Piorun porusza się z prędkością od 160 do 1600 kilometrów na sekundę, a miejsce w które piorun uderzył rozgrzewa się (w ciągu tysięcznej części sekundy), nawet do temperatury 30 000 stopni Celsjusza! - to aż sześć razy więcej, niż na zewnętrznej powłoce Słońca.
Co minutę w Ziemię uderza 6000 piorunów.
Natężenie prądu płynącego w piorunie wynosi 200 tysięcy amperów, rekord sięgał pół miliona amperów.
Napięcie wyrażać się może w milionach woltów, a moc w tysiącach megawatów.
Szerokość kanału pioruna zmienia się w czasie i rośnie od kilku milimetrów do 2 - 3 centymetrów, natomiast długość pioruna waha się w granicach kilometra, ale spotkano także takie, które miały więcej niż 10 kilometrów - zanotowano ponoć iskry o długości 40-50 km, a nawet o długości... 150 kilometrów.
Rocznie na świecie porażonych przez pioruny jest kilka tysięcy osób, dziennie kilkadziesiąt
Ciekawostka:
To niesamowite, ale według "Księgi Guinnessa" niejaki Roy Cleveland Sullivan, strażnik leśny z Virginii w USA, został porażony piorunem pomiędzy rokiem 1942 i 1977 aż siedem (!) razy... i przeżył.
Pierwsze uderzenie pioruna zakończyło się utratą paznokcia na wielkim palcu u nogi.
W 1969 roku piorun uderzył po raz drugi i jedynie osmalił mu brwi.
Rok później było już gorzej - piorun spalił mu lewe ramię.
W 1972 roku jego włosy stanęły w ogniu i od tej pory trzymał w samochodzie, na wszelki wypadek, pojemnik z wodą.

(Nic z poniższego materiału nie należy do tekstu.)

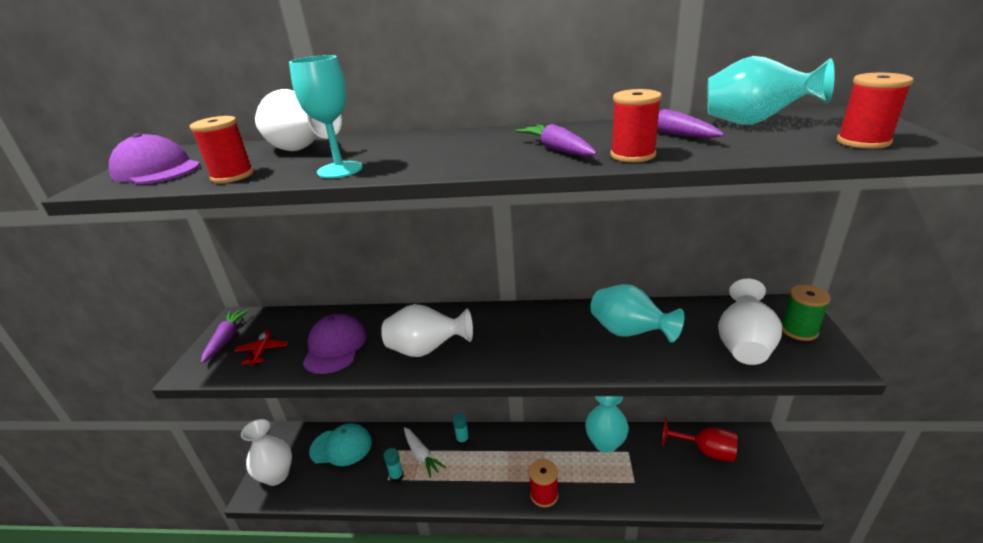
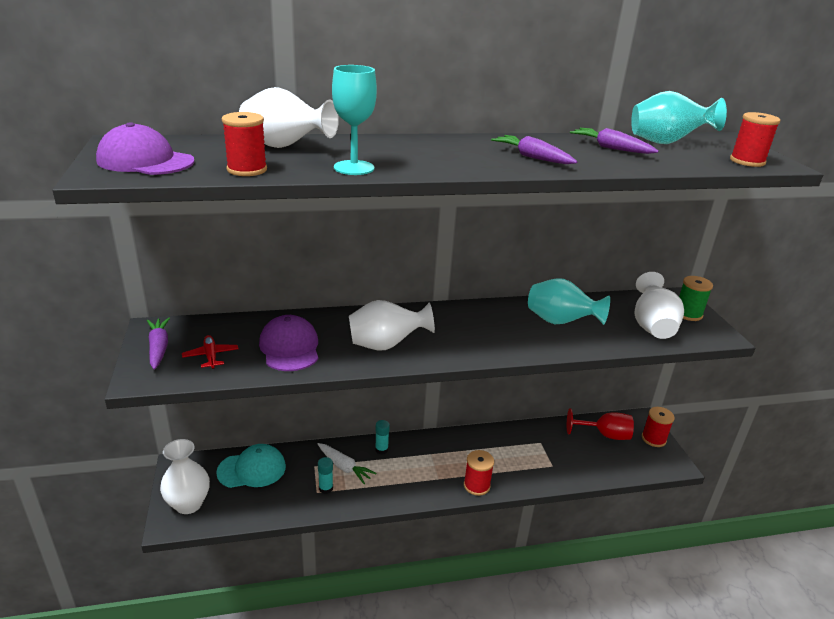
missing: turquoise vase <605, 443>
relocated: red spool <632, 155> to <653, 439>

Rok później woda się przydała, kiedy niska czarna chmura wystrzeliła piorun, który wylądował na jego głowie, podpalając mu samochód, przypalając włosy i niszcząc but.
Przedostatnie uderzenie w 1976 roku uszkodziło jego staw skokowy, natomiast ostatnie miało miejsce w chwili, gdy łowił ryby, w efekcie zabrano go do szpitala z urazem klatki piersiowej i oparzonym żołądkiem.
Biorąc pod uwagę fakt, że nawet 24 tysiące osób rocznie ginie od uderzenia piorunów, to co zawiera notatka powyżej, wydaje się tym bardziej nieprawdopodobne!